Прикосновение к идолам
Шрифт:
«С. Параджанов. «Демон». Сценарий написан для экспериментальной студии. Москва, 1971 год». Перелистываю полуслепой машинописный текст. «Демон» волновал Параджанова и личностью Лермонтова, которого он собирался играть еще в юности, и природой Кавказа, где он родился и вырос, и тем пространством поэмы, которое вдохновляло его фантазию, и возможностью использовать огромное количество фактур, столь им любимых, все эти скалы и потоки, старинные замки и развалины, ковры и утварь… И, конечно, сама драматургия будущего фильма — перевоплощение духа в плоть, любви в смерть, черного в белое, дьявола в ангела, лебедя в женщину. Вообще, образ лебедя, птицы, парения и полета ощущается, именно ощущается, на каждой странице сценария, пронизывает весь несостоявшийся фильм-поэму, хотя ни разу не написано «летал над грешною землей» или «верхи Кавказа пролетал». В фильме даже сама поэма должна быть написана пером, оброненным пролетевшей птицей, — это перо найдет
Ирреальное пространство и фантастический сюжет он остраняет своими воспоминаниями, ощущениями детства, например страхами перед буйволами. «Тамара боялась черных и лиловых мокрых буйволов….» «Лиловый буйвол пил воду». «Игуменья кричала на буйволов». «Тамара спала и… механически доила буйволицу». Сценарий написан так, как не пишут, но он был понятен ему самому, его единомышленникам: «Хор гранитных скал воспевает красоту алмаза». Или: «Пахло мокрыми белыми лилиями». Или: «Кровавые следы на облаках, следы пораженного Демона». Я обратил внимание, что весь сценарий написан чисто изобразительно. Поэтические образы «Демона» переводятся на язык образа живописного. И лишь в любовной сцене — там, где «злой дух торжествовал», — несвязный любовный лепет, сплетенный из обрывков лермонтовской строфы. Но Виктор Шкловский пишет ему в письме: «Дорогой Сергей, мы не можем снять немую ленту. Люди должны говорить, и это главное препятствие». А ведь Сергей снял «Саят-Нову» — немую ленту, ленту без слов! Я уверен, что снял бы и эту, вопреки «не можем» Шкловского.

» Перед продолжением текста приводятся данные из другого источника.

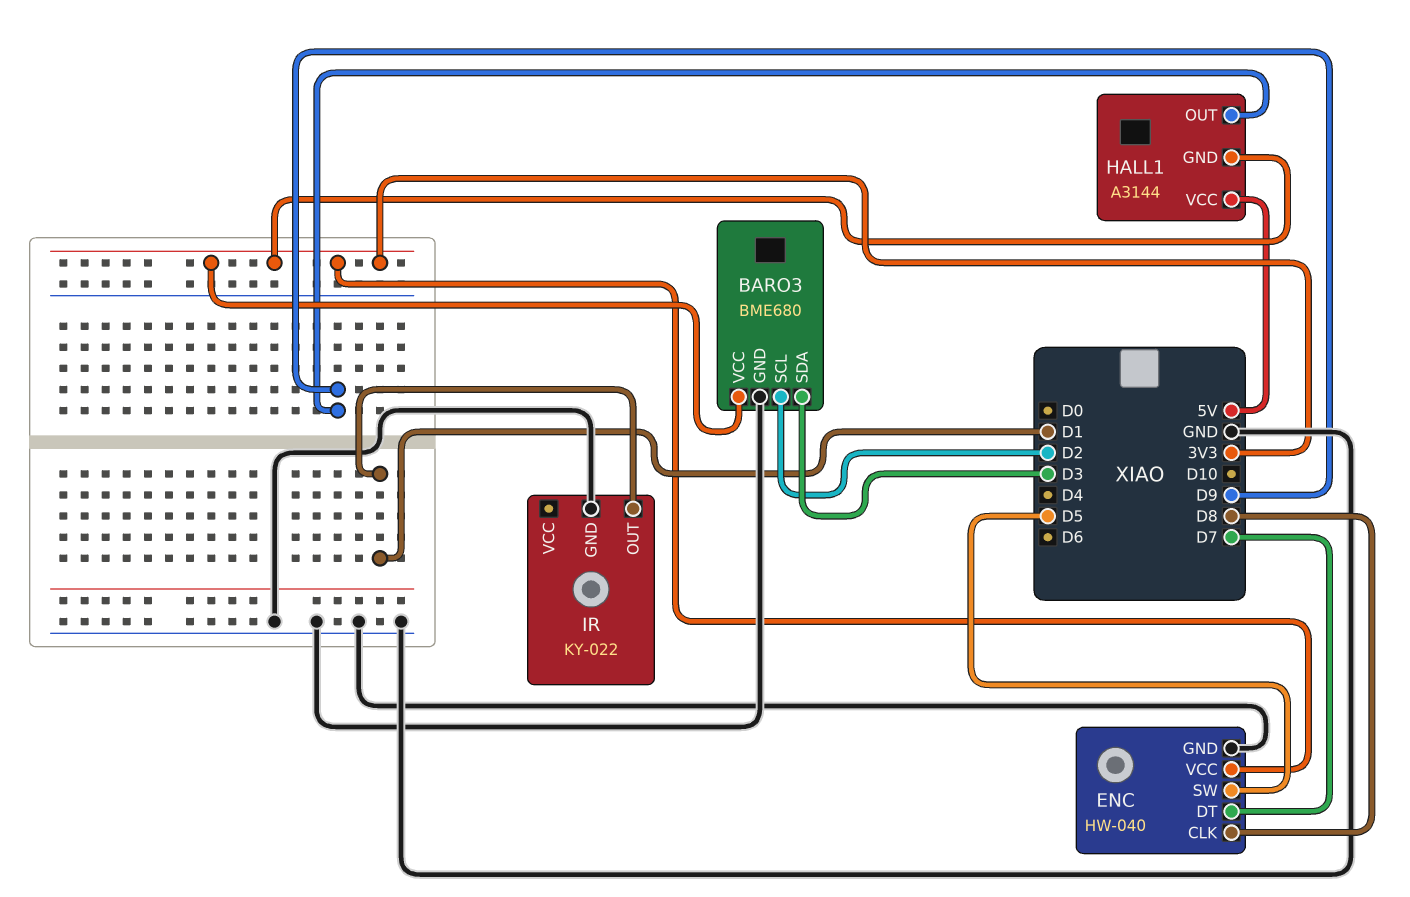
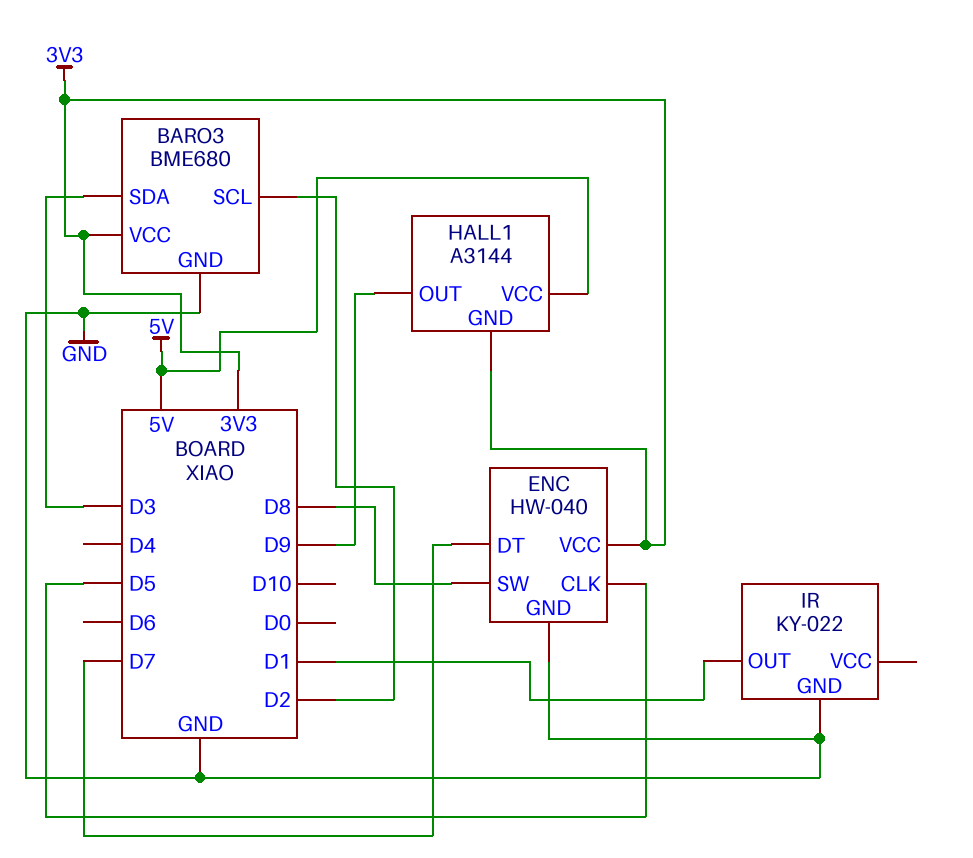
ENC pin CLK: D8 -> D5
ENC pin SW: D5 -> D8

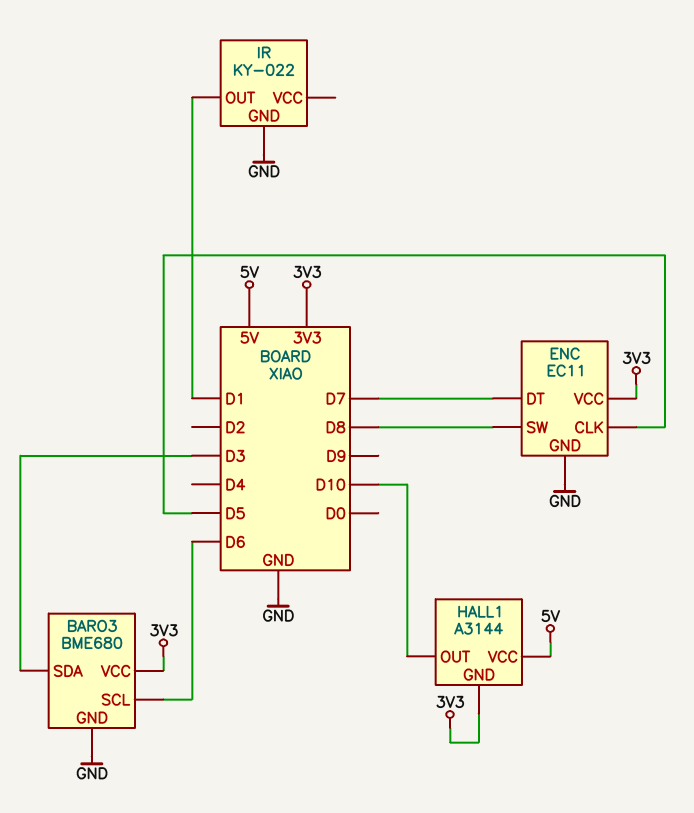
BARO3 pin SCL: D2 -> D6
ENC: HW-040 -> EC11
HALL1 pin OUT: D9 -> D10

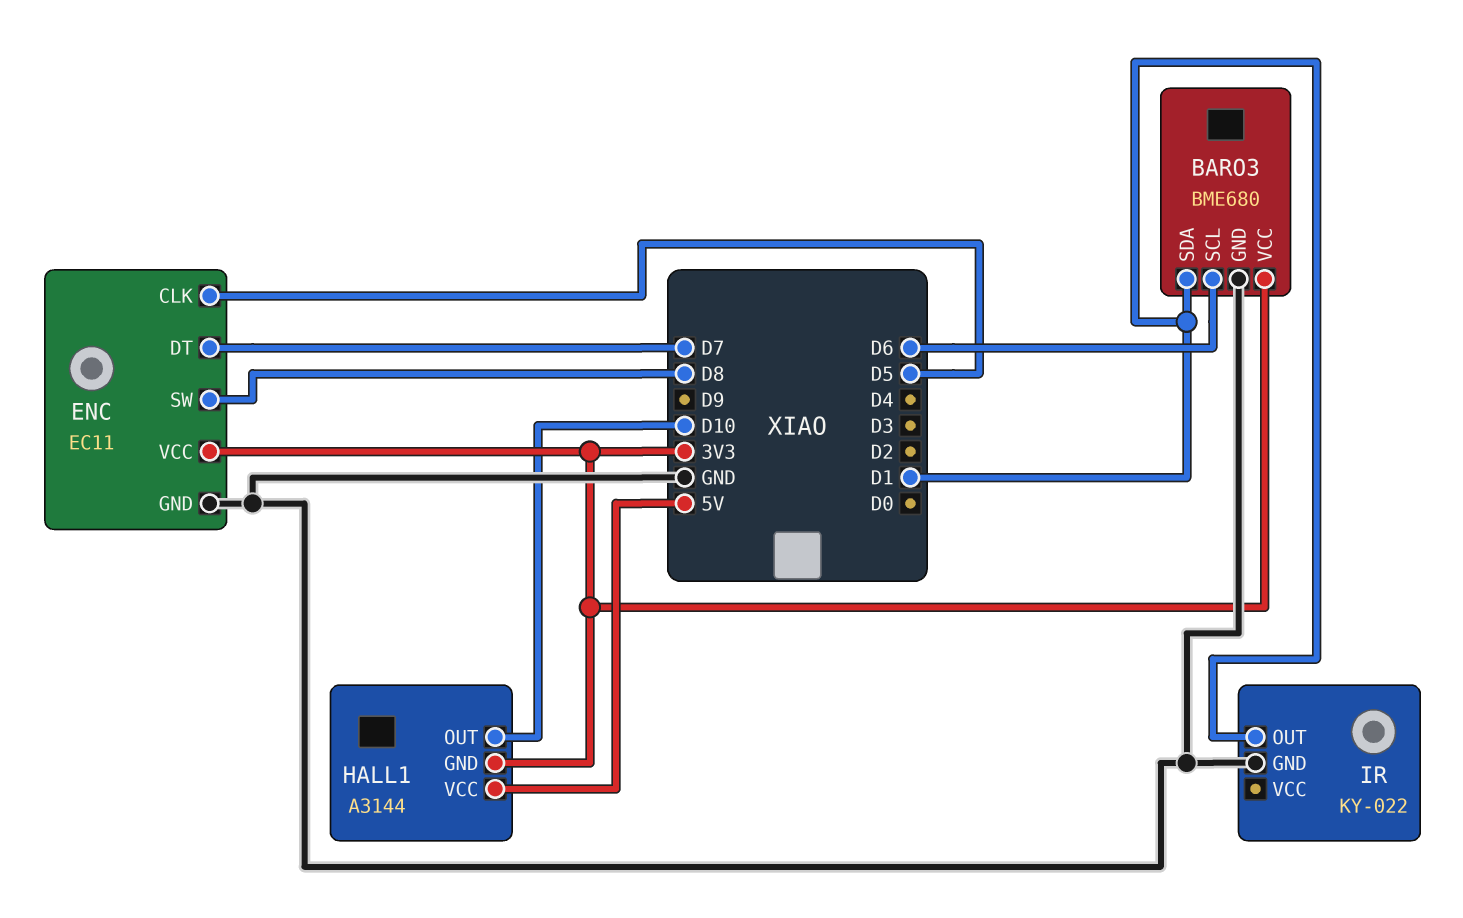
BARO3 pin SDA: D3 -> D1

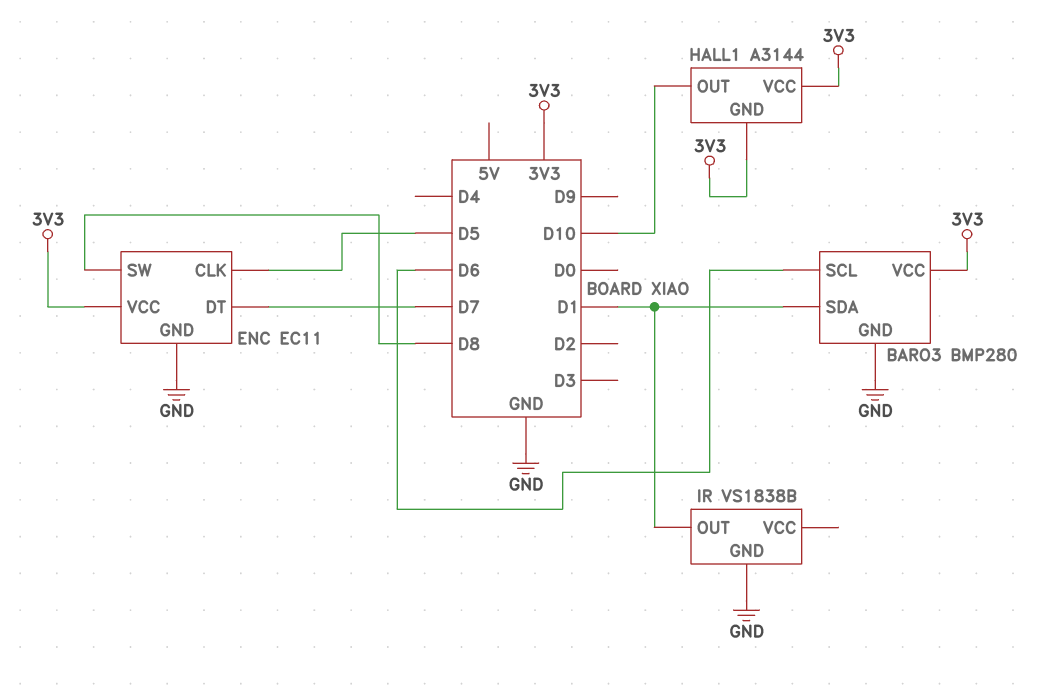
BARO3: BME680 -> BMP280
HALL1 pin VCC: 5V -> 3V3
IR: KY-022 -> VS1838B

Читаю дальше: «Тамара в черной домотканой рясе взбиралась по нежным ветвям миндаля, Тамара качалась на ветвях миндаля. Качались в ритм с ней монашенки на соседних ветвях. Тамара срывала миндаль и бросала в корзину, привязанную к спине. Над Тамарой качались ветви, а над ними бежали облака и раскачивался купол в голубой мозаике». Я так и вижу это необычное раскачивание женщин в черном на тонких ветках миндаля… Но попробуйте загнать туда массовку, да так, чтобы она не шлепнулась оземь! А Сережа загнал бы, и монашенки раскачивались бы, и мы восхищались бы, и в киношколах изучали бы эти кадры.

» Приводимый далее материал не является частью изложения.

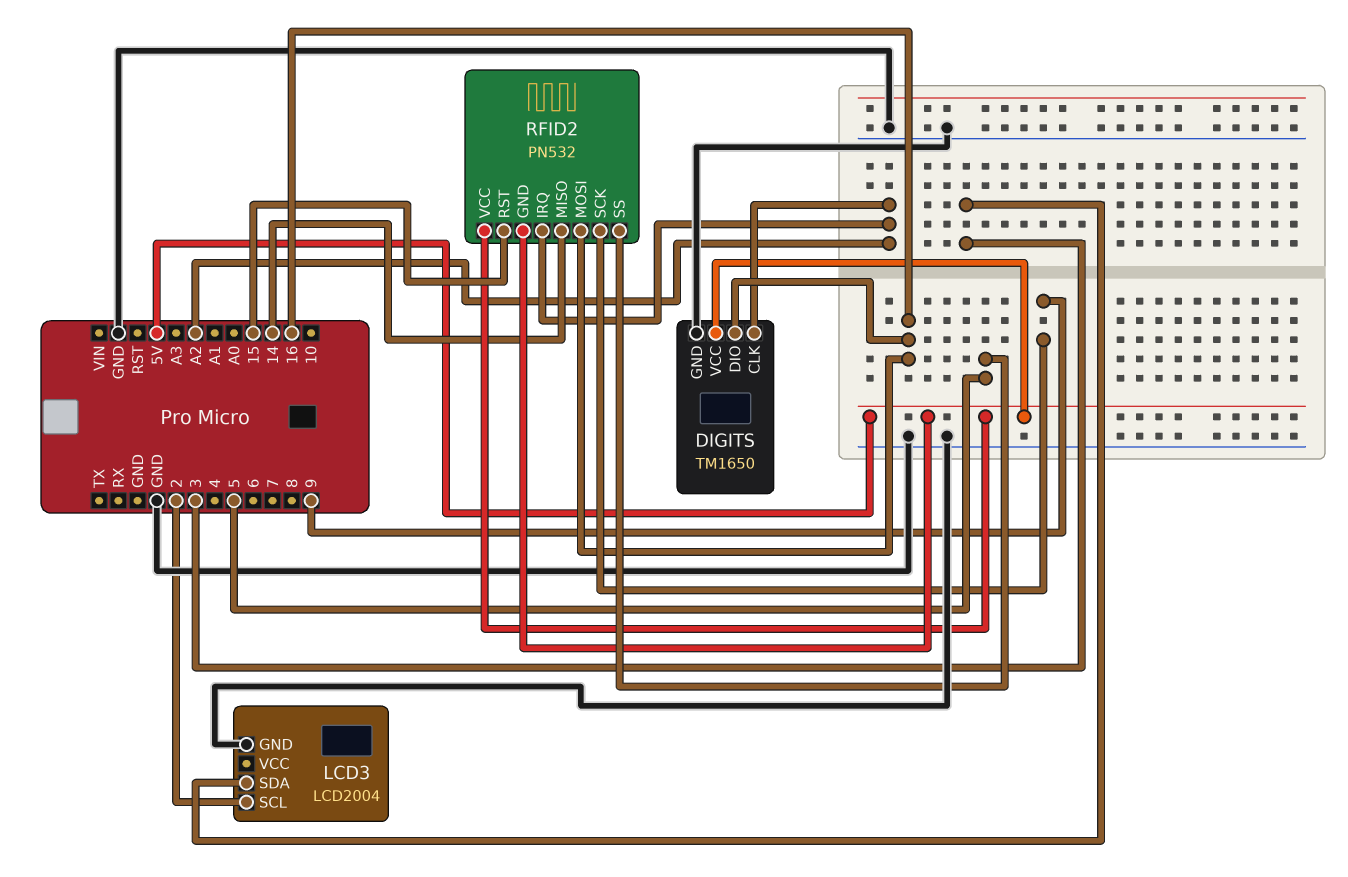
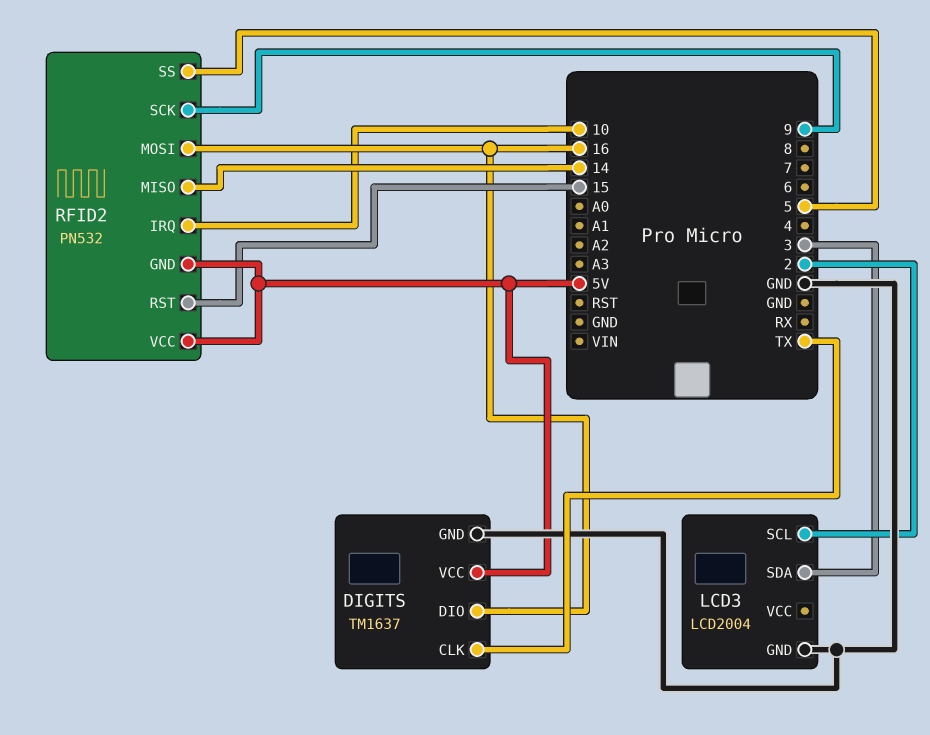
DIGITS: TM1650 -> TM1637
DIGITS pin CLK: A2 -> TX
RFID2 pin IRQ: A2 -> 10

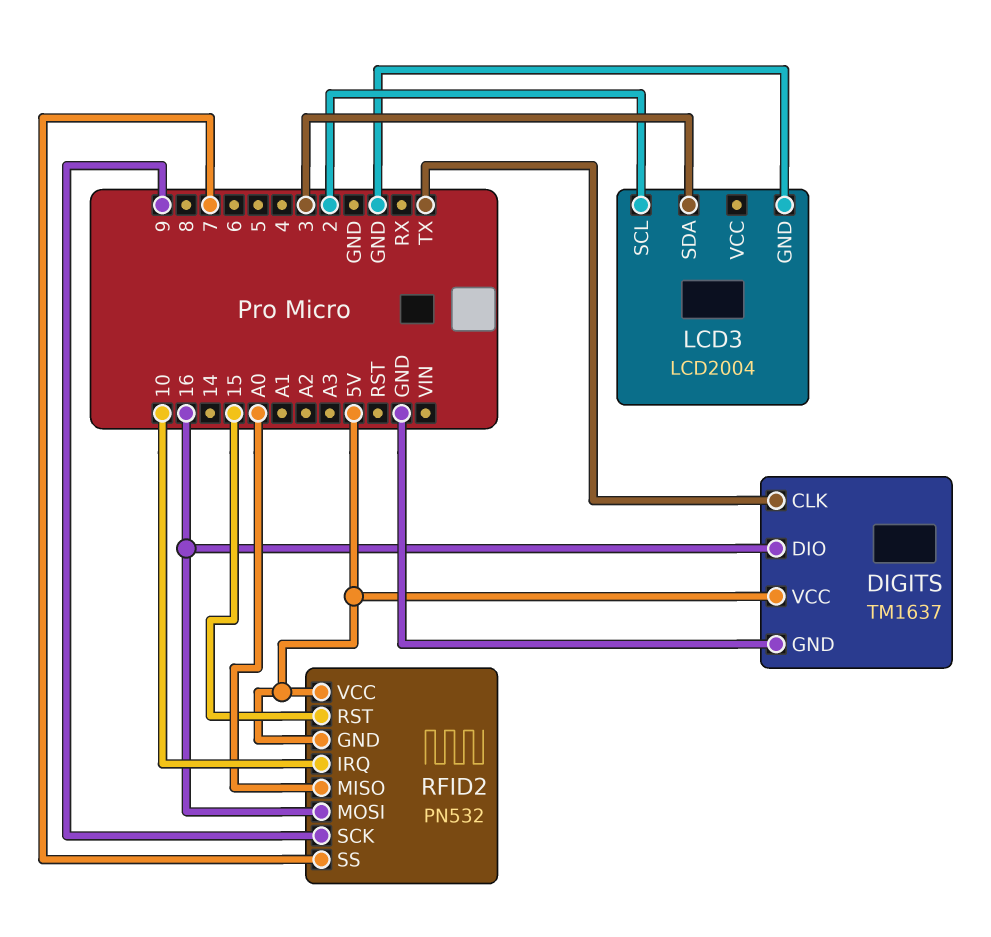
RFID2 pin MISO: 14 -> A0
RFID2 pin SS: 5 -> 7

Шкловский предложил: «Зимний дворец. Лермонтов перед императрицей, женой Николая Первого, читает «Демона». Она зевает, закрывает рот веером. Ей нравится Лермонтов, но ей не нравится «Демон». И «Демон» не проходит. Потом его осуществляет Параджанов».
— Что же помешало тебе снять фильм?
— Понимаешь, мне необходимы были двадцать верблюдов-альбиносов, ярко-белых верблюдов, но студия не могла их нигде найти. Сказали: таких, мол, не существует в природе. Бездари! Что значит — не существует? Тогда покрасьте коричневых верблюдов с головы до ног перекисью водорода, как в парикмахерской. Превращают же там брюнеток в платиновых блондинок! Тоже не смогли, разгильдяи. Ну, и я, конечно, отказался снимать картину.
Так он отшутился. Суть же, разумеется, в неординарности замысла, в его «безмерности в мире мер».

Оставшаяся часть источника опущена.